Posted on behalf of Margaret Wooster <wooster@glu.org>

Contact: Margaret Wooster
Executive Director, Great Lakes United

Great Lakes United Responds to IJC 11th Biennial report

September 12  This morning the International Joint Commission released its
Eleventh Biennial Report on government progress towards implementing the
Great Lakes Water Quality Agreement.

Great Lakes United applauds the Commission for holding the line on cleaning
up contaminated sediments in the basin, despite pressure from both industry
and governments; and for its call for action to prevent new introductions
of exotic species such as the zebra mussel. However, we are disappointed to
see them waffle on the issue of Great Lakes security and nuclear power.

The biennial report makes it very clear that contaminated sediments remain
"the singular largest pool (of toxic contamination) requiring attention to
prevent further harm to humans, fish and wildlife" and that clear
government commitment to cleaning them up is urgently
needed.  Unfortunately, the IJC has made this recommendation before, and
the governments have responded with underfunded and relatively unspecific
plans.  We would have preferred more specific recommendations for
overcoming some of obstacles that have prevented clean-up, including a
clear refute of industry and government arguments to leave highly
contaminated sediments in place which have undermined cleanup efforts in
communities across the basin.

Great Lakes United commends the recommendations on exotic species, but they
do not go far enough.  Basin governments should make best management
practices for ballast water management mandatory, and establish uniform
performance-based standards immediately as Great Lakes United, and now the
IJC, have asked. However, this dialogue needs to be opened up beyond the
issue of ballast water treatment to the whole question of the costs versus
the benefits of transoceanic ships on the Great Lakes.

With the next State of the Lakes Ecosystem Conference coming up in October,
the Commission's insistence on US and Canada investment in measuring and
controlling sources of persistent toxic substances is especially
timely.  Great Lakes United wholeheartedly agrees with the Commission that
the SOLEC process is currently awash in indicator categories with little or
no useful data in them.  Basin governments need to focus on core
indicators  drinkability, swimmability and fishability (fish safe to
eat)  through increased monitoring and database coordination so that actual
trends are clearly visible to the public and to decision-makers.

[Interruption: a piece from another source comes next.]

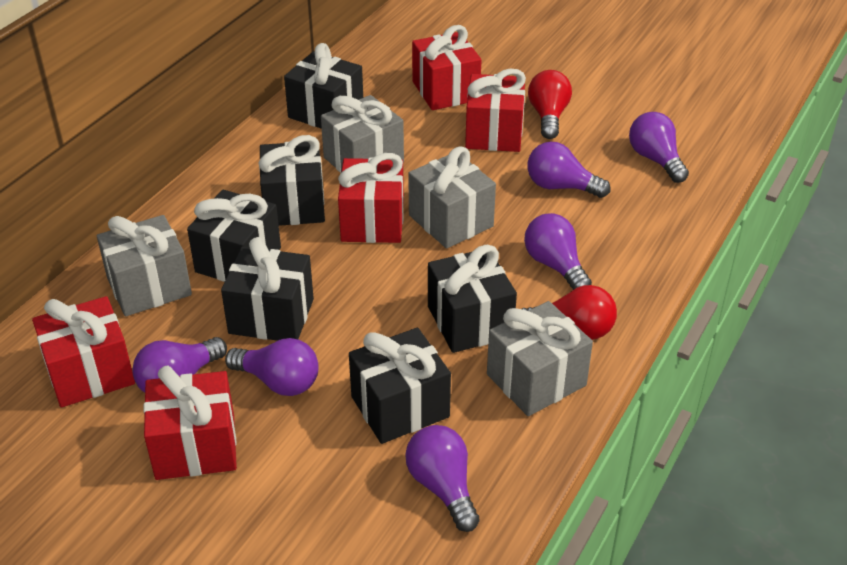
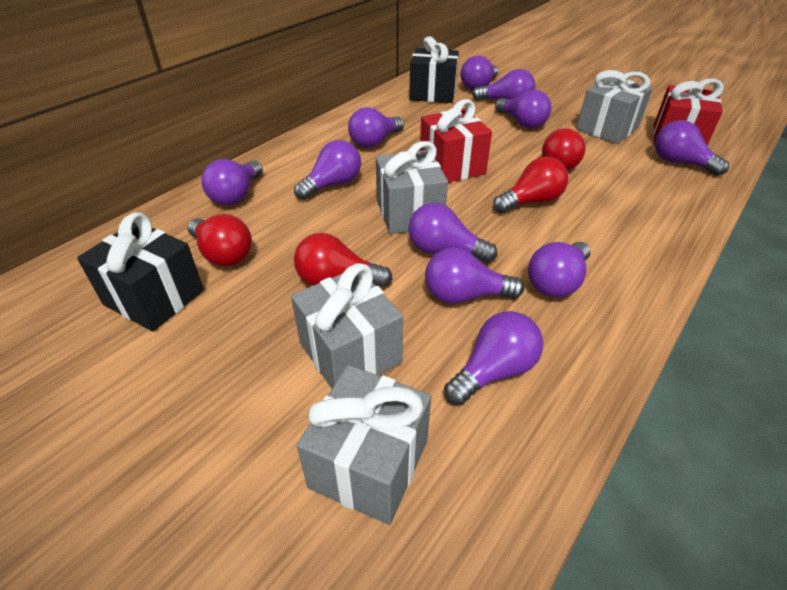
black gift: 6 -> 2
purple light bulb: 6 -> 11
red gift: 5 -> 2
red light bulb: 2 -> 4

Although the report opens with a reference to protecting the Great Lakes as
an international security issue, it fails in the end to deal with perhaps
the greatest threat to this ecosystem: the relicensing of aging nuclear
power plants and the proliferation of nuclear waste in this region.  The
IJC essentially concludes by telling us it would be worse if all this
energy was being produced by coal-fired plants. This is equivalent to
saying to the Great Lakes public "choose your poison" and not worthy of the

Finally, something left unsaid in the report, is that of the six required
IJC Commissioners (three U.S.; three Canadian) only four are currently
seated.  The Great Lakes are the largest surface water supply on earth, and
the responsibility of international oversight is substantial.  The U. S.
administration should fill its two vacancies immediately.